A nursing home will likely be vicariously liable for the negligence of its medical director as an actual or apparent agent of the facility, despite efforts by the nursing home to characterize the medical director as an independent contractor. The defense that the medical director was an independent contractor should fail under the factors listed in the Adamski case.9
In determining agency, the Adamski factors for a hospital employing radiologists are as follows:
(1) Whether the patient sought treatment primarily from the hospital or from the physician. Most nursing home residents seek care from the nursing home prior to the designation of an attending physician.
(2) Whether it was the hospital who designated the physician to perform the services in question. Nursing homes often designate their medical director to provide care to residents who do not have a primary care physician.
(3) Whether the type of care provided was an integral part of the hospital’s operation. Nursing homes are required to have a medical director as a condition of maintaining their license as a nursing home.

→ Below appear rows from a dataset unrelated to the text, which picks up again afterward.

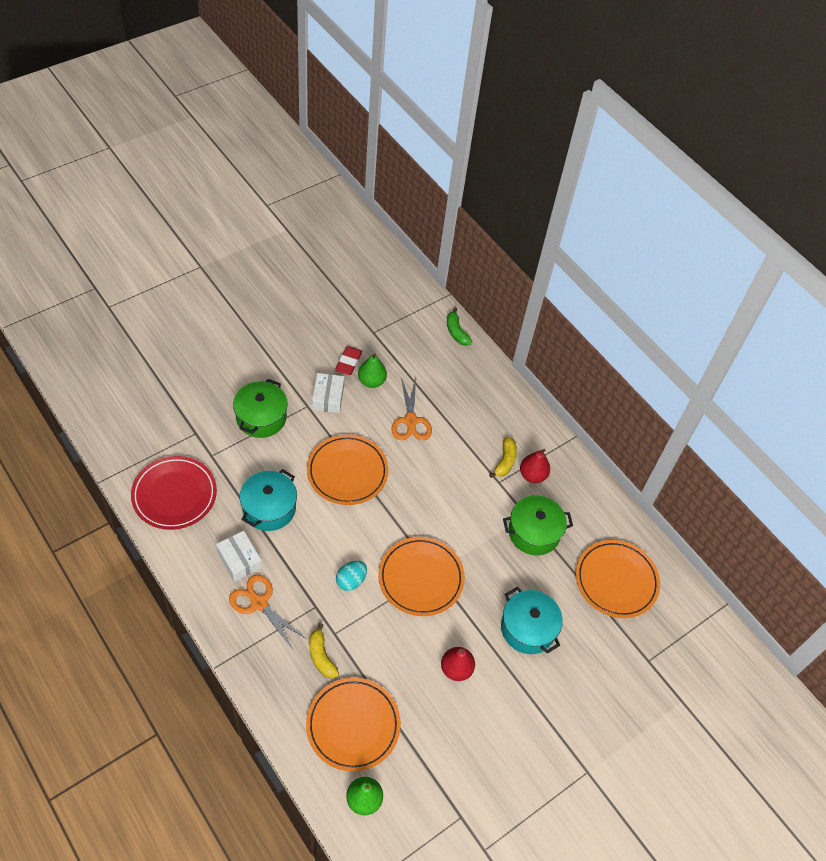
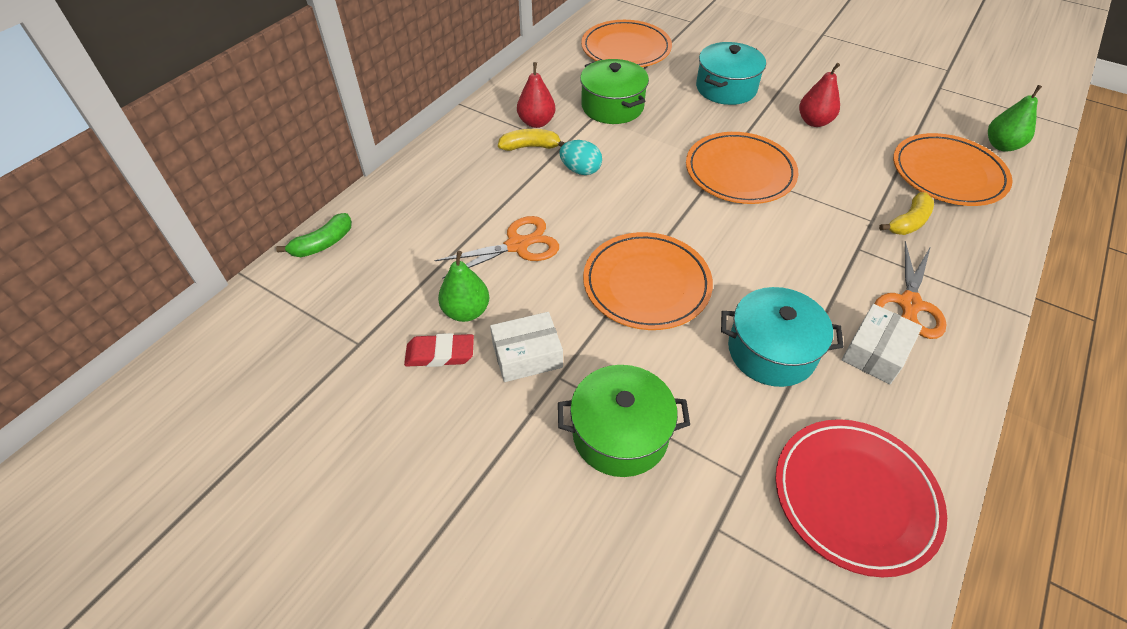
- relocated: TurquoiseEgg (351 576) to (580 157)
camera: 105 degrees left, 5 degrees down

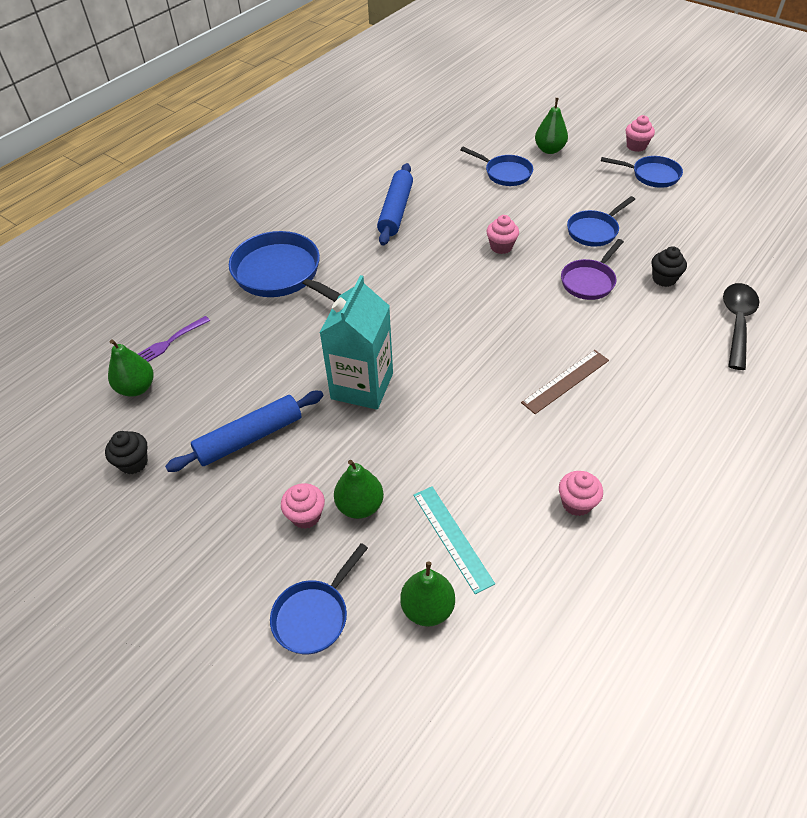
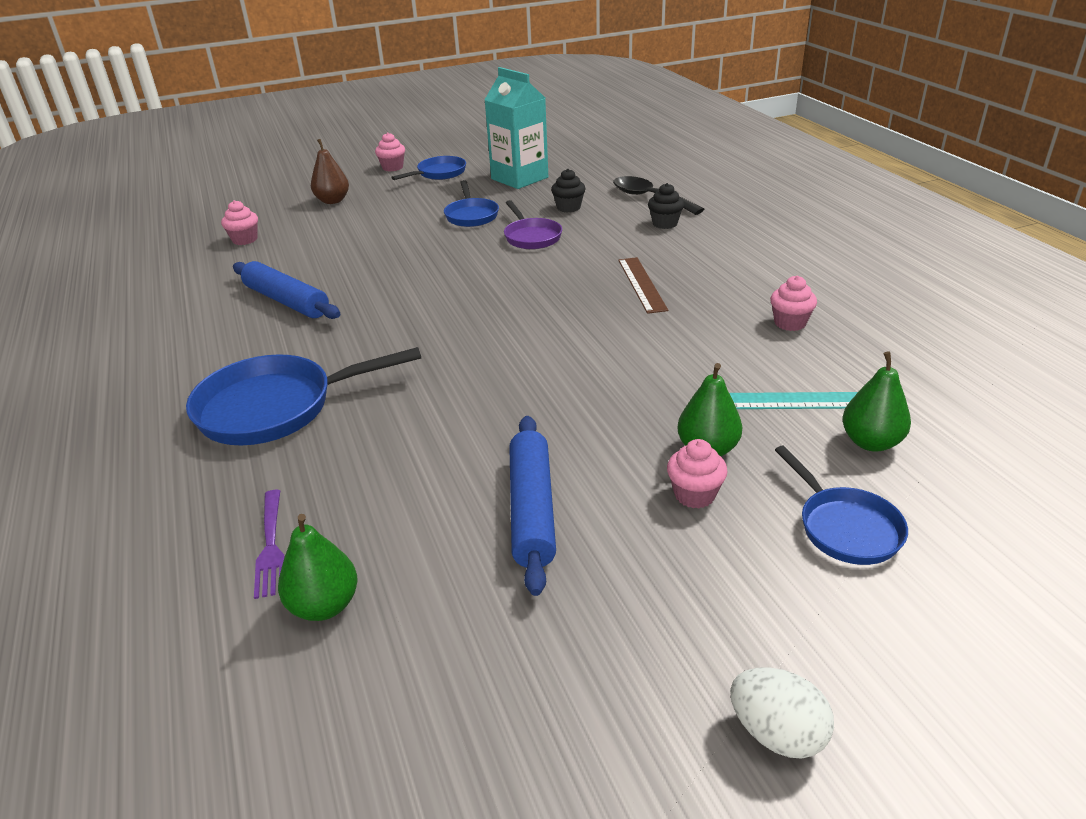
- relocated: PinkCupcake (502 234) to (239 222)
- colour: GreenPear (551 126) to BrownPear (330 171)
- relocated: TurquoiseCarton (356 342) to (516 128)
- relocated: BlackCupcake (126 452) to (666 206)
- appeared: WhiteEgg (782 713)
- missing: BluePan (496 166)
camera: 60 degrees left, 15 degrees down

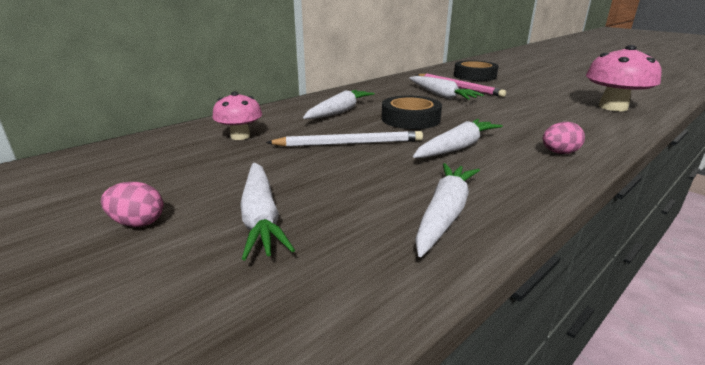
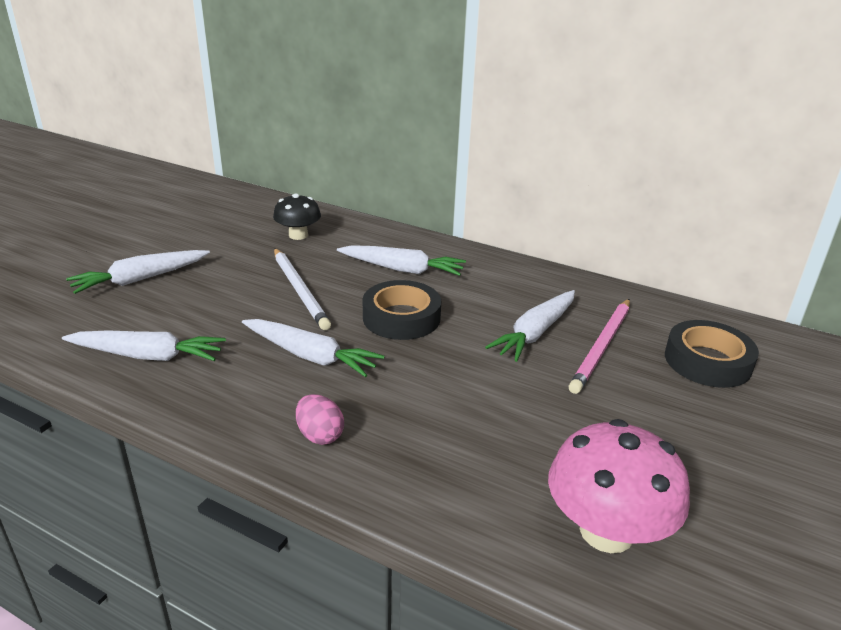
- colour: PinkMushroom (237 116) to BlackMushroom (297 216)
- missing: PinkEgg (132 204)
camera: 70 degrees right, 5 degrees up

(4) Whether the hospital handled the billing for the services of the physician. The nursing home often pays the medical director each month. If the medical director is also an attending physician, she may bill the resident separately, but that is for her care as an attending physician. That payment should have no effect on the agency of the physician as a medical director.
(5) Whether the hospital provided drugs and supplies utilized by the physician. Nursing homes typically provide supplies for the residents.
(6) The nature and duration of any agreements between the hospital and the physician. Nursing homes often have a contract with the medical director that may continue for many years.
(7) Whether the hospital made any representation to the patient, verbally or in writing, regarding their relationship to the physician. Nursing home advertising and online information often identify the nursing home’s medical director and his or her qualifications.
A contract between the facility and its medical director which provides that the medical director is an independent contractor does not have effect unless the medical director actually is an independent contractor.10 A showing that the Admaski factors for actual agency are present prevails over the contract provision. Further, the resident was not a party to the contract, and should not be bound by self-serving clauses in the facility’s contracts.
CMS does not disapprove of a medical director also providing care as an attending physician; however, each role creates separate duties for the physician. Facilities often encourage their medical directors to act as an independent attending physician, but the facility is liable under the Vulnerable Adults Statute for a physician’s violations in her role as a medical director.
Roger J Leslie is an EAGLE member, representing plaintiffs in nursing home negligence and medical negligence cases at the Law Office of Roger J Leslie. He is of counsel to Chemnick Moen Greenstreet and Chair of the WSAJ Nursing Home Litigation Section.
1 WAC 388-97-1700 and 45 CFR 483.70(h).
2 The Long Term Care Survey Phase 2, FTAG 841 pp 877-882, AHCA (November 2017) and 42 CFR 483.70(h).
3 Id. at p. pp877.
4 RCW 74.34.200.
5 RCW 74.34.020.
6 The Long Term Care Survey Phase 2, pp-877, AHCA (November 2017).
7 Lindquist v. Dengel - 92 Wn.2d 257 (1979).
8 RCW 74.42.430 and WAC 388-97-1780.
9 Adamski v Tacoma General Hospital, 20 Wn App, 98 (1978) and Moen, Eugene, “Hospital Agency for Non-employee Negligence, Trial News, December 2000, p. 17.